Al advertirlo Boniface llamó a los criados, creyendo que necesitaría ayuda para transportar a Angriff a la enfermería.
Los sirvientes llegaron, jadeantes y sofocados, pero para entonces Angriff estaba sosegado y plenamente alerta. Apartó la mano de Boniface y ordenó a los hombres que registraran el jardín. Regresaron pronto, asegurando a los caballeros que todo estaba en orden.
Entonces Angriff se había vuelto hacia él, con aspecto fatigado.
—Lamento esta desmesurada exhibición, Bonano —dijo, utilizando el diminutivo infantil que Boniface detestaba pero que soportaba a su buen amigo—. Pero, cuando me detuve a admirar esa rosa plateada, de repente percibí un cambio en las… energías del jardín. Es lo que aprendes en Neraka, frente a los rufianes espadachines, cuando tu corazón y la mano de la espada deben aprender a percibir la intención e impulso de tu enemigo.
»Es lo que he sentido ahora, aquí en el jardín. Y no vi ti nadie excepto a ti. Ni siquiera una ardilla o un perro. —Angriff esbozó una mueca y retiró de la frente el oscuro cabello con gesto fatigado—. Debo de estar más cansado de lo que imaginaba —confesó.

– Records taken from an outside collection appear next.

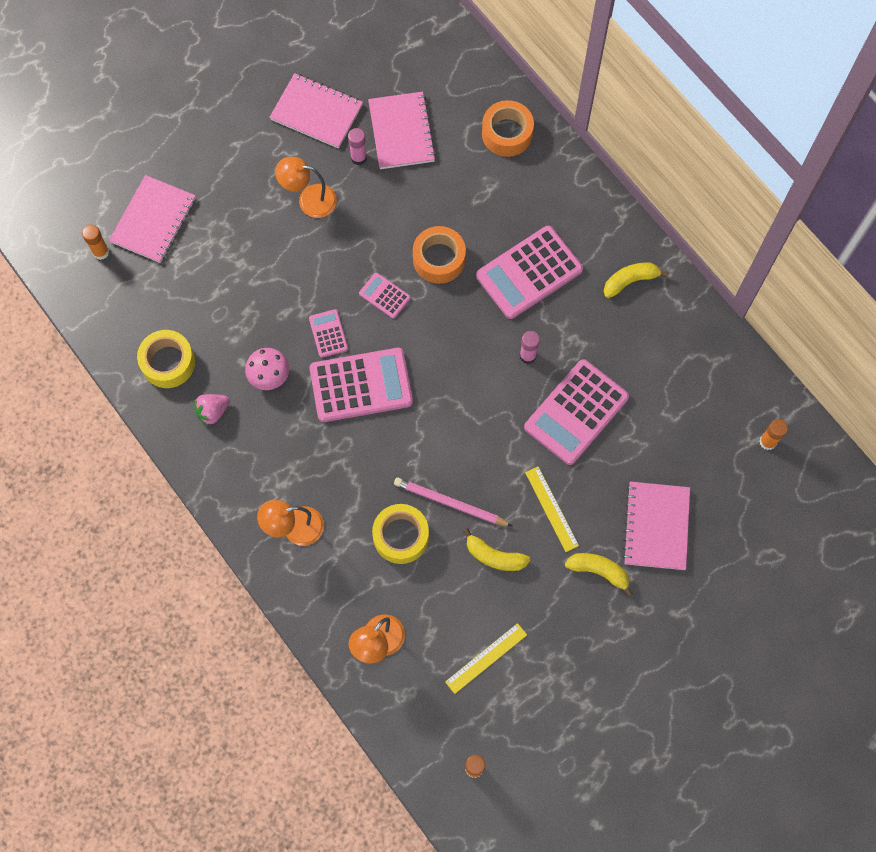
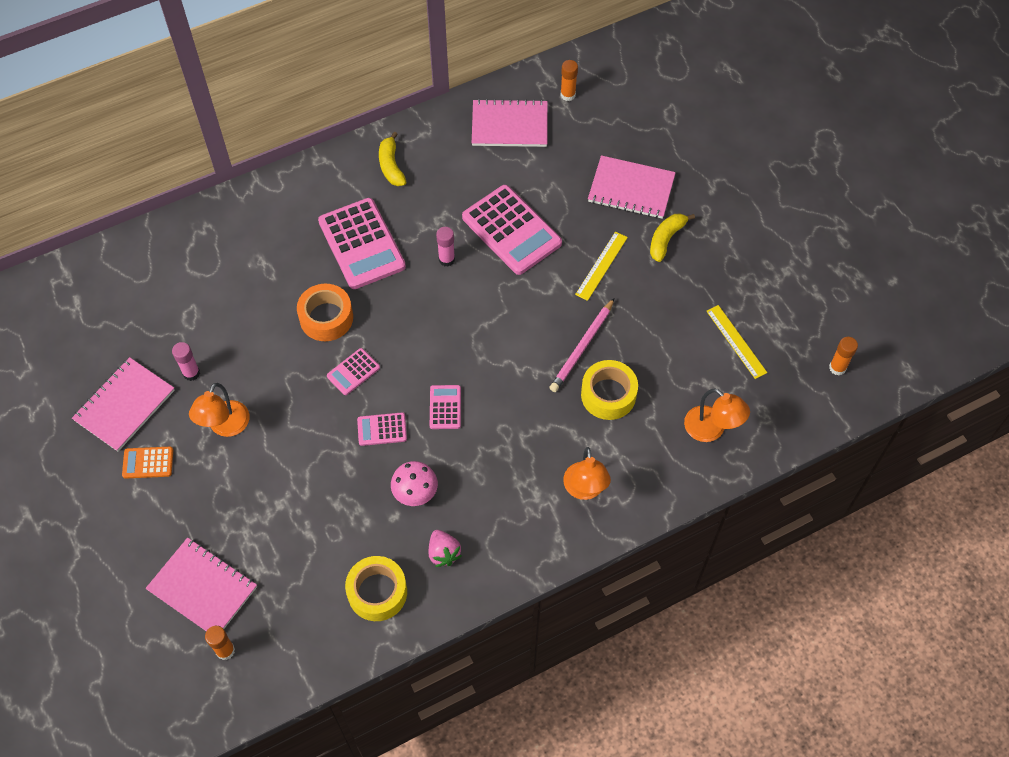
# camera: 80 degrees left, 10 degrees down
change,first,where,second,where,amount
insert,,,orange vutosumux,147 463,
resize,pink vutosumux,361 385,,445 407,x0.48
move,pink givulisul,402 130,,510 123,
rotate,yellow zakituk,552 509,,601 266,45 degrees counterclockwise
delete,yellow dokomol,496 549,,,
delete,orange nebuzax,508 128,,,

Pasaron horas antes de que Boniface saliera de su estupor el tiempo suficiente para decirle que el «cambio de energías» era el suyo propio.
Mas aún que la insubordinación, más que su comportamiento irrespetuoso en torneos y en los consejos de los grandes, había sido este suceso, recordado y magnificado con el transcurso de los años, lo que determino el futuro de Angriff a manos de Boniface. Y era por lo que los Brightblade tenían que ser borrados de la faz de Krynn para siempre.
Y por lo que, por simple lógica, el chico también tenía que desaparecer.